The demand for STEM talent is growing. According to a research study from the Economics and Statistic Administration, one in 18 workers today has a STEM related job. This rate is expected to grow by 17% for next four years. By 2018 there will be 1.1 million new job opportunities for STEM professionals across traditional and non-traditional Industries.
In response to these trends, STEM professionals are looking to expand their competencies by learning how to speak the language of business. As demand for STEM talent grows in the more industries, so does the demand for business education among those in STEM professions.
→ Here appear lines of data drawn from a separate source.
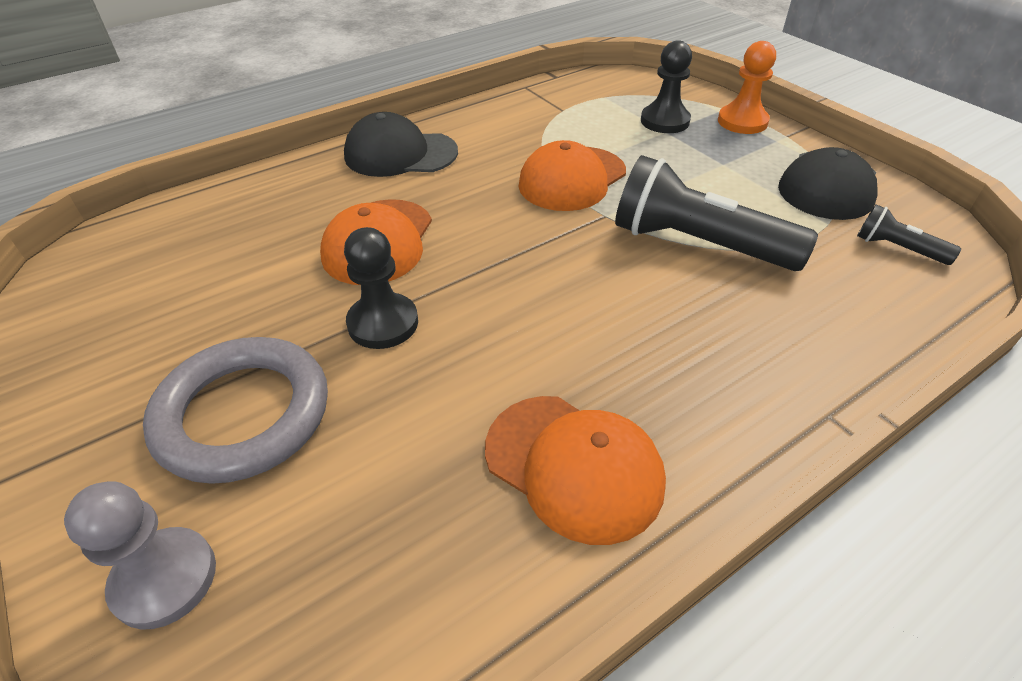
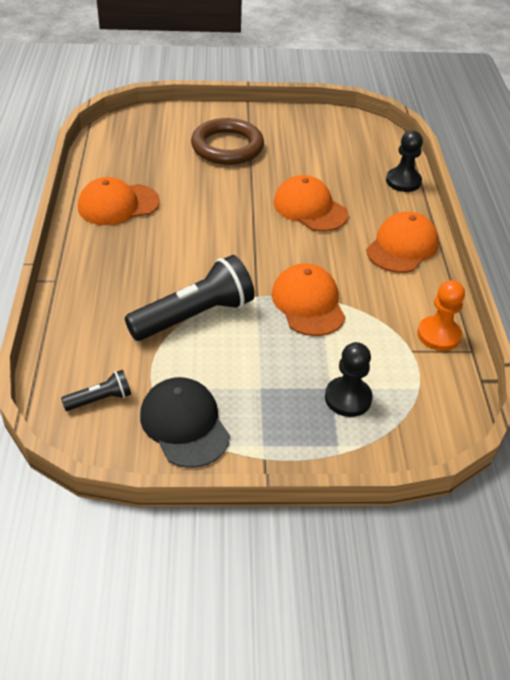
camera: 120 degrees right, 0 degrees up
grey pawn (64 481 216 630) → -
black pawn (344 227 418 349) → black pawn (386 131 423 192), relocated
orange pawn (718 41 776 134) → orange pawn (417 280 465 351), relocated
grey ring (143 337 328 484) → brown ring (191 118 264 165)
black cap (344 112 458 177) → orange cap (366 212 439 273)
The University of St. Thomas is conducting a research study in an effort to better understand the needs and career goals of STEM professionals in business. If you are professional in the fields of science, engineering, technology or mathematics, by answering a few research questions you can help us shape our programs for future STEM professionals seeking a business degree. To participate, follow the link to complete a short survey and visit our website for further information.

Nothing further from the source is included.